We still slept ok after, since we were tired. But I could have done without that. It may or may not have been a rat, or some other Colombian critter that's either better or worse than a rat to have around.
The next morning we got up to take the plantation tour. The hostel we are staying at is owned by an English/Colombian couple that also runs a small coffee plantation down the road. He had to take the van into Pereira to get it serviced, so he was not available to give the English tour. So he arranged for his daughter to translate for us instead.
It was really interesting. It's a small finca, and they plant fruit trees and other plants at specific intervals to provide shade and nutrients to the the soil which goes into the coffee plants. They had an example of the old style coffee plant, which is about ten feet tall with red coffee cherries. The newer plant, which was selectively bred many decades ago in a joint initiative between Colombia and Brazil is much shorter with yellow cherries. It's smaller size makes it easier to pick.
The property is stunning,
with beautiful views, and they led us around on a walk. They have lemons that look like oranges and oranges that look like lemons. What is this strange place??? And they had lot's of banana and plantain trees also, so in addition to all the coffee they have tons of fresh fruit.
The walked us through the whole coffee growing process. They grow the new, younger plants next to tobacco plants. This is because the insects prefer the taste of the tobacco and they leave the coffee alone. Come to think of it, they were all grown in pots, so I wonder if that's to keep the tobacco and coffee from sharing soil with the tobacco. I'm not sure if tobacco would affect the soil or the taste and quality of the coffee. Just speculation on my part, and I didn't think to ask.
After they pick the coffee cherries, there's a series of steps that involve removing the cherries, fermenting, peeling the skin, and drying coffee. They start with 100kg of coffee and end up with 13kg by the time they're done this process, prior to roasting. Then they roast it, grind it and serve it, and
that will be the freshest cup of coffee I'll ever have. I'm not a coffee drinker, but I've had a few cups, and I've upped my intake in Colombia, because, you know, that's just what you do. I (strangely for a non coffee drinker) like strong tasting dark coffee, black. This stuff was great. It had a nice strong flavour, but was buttery smooth. Not bad Colombia...
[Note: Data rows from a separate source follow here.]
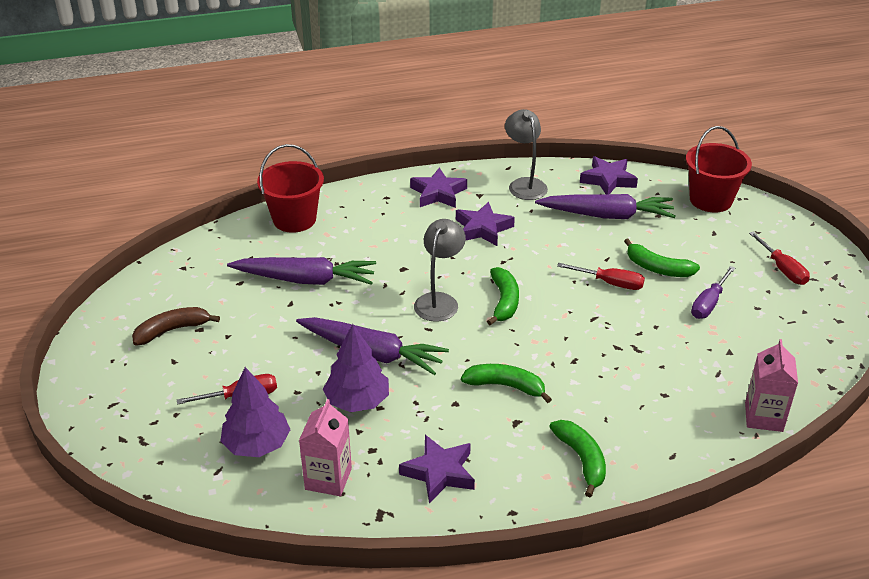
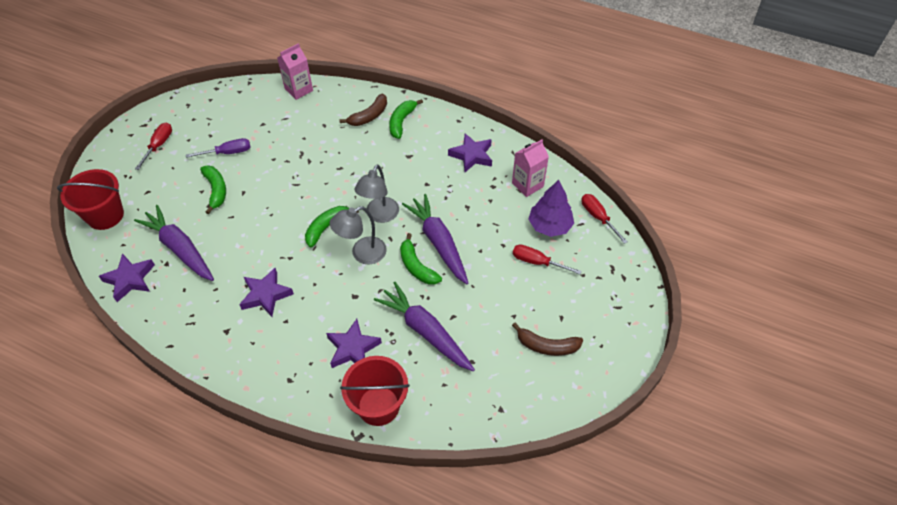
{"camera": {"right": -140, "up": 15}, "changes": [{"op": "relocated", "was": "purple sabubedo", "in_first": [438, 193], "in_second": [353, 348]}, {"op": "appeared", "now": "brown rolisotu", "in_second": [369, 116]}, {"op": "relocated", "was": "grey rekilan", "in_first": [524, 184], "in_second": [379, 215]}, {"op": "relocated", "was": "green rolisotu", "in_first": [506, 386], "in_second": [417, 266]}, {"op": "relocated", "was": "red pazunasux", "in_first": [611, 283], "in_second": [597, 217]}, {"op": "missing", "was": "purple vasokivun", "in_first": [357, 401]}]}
That was pretty much it for Salento, and we did everything we set out to do. We went to Brunch for lunch and ate huge burgers, and got way too full. We hung around to use WiFi and kill time. The American owner there is also super nice, which is the running theme in the town.
We loved Salento. It's one of the highlights of Colombia for us. The town itself was small and lively, and although touristy it had a lot of charm. It was easy to get away from the activity just by walking a block in any direction away form the square, and our hostel was super quiet on the edge of town. Everyone we met was very friendly, and this place seems to attract a lot of
ex pats who are of the same mindset. The Valle Cocora is not to be missed, and you can easily do a coffee tour in our around town. And the food was great! Everything we ate at every restaurant was excellent. I'd come back just for the food. Specifically, Sandra's.
Definitely go to Salento, and definitely plan to come on a Monday, Tuesday, or Wednesday when Sandra's is open.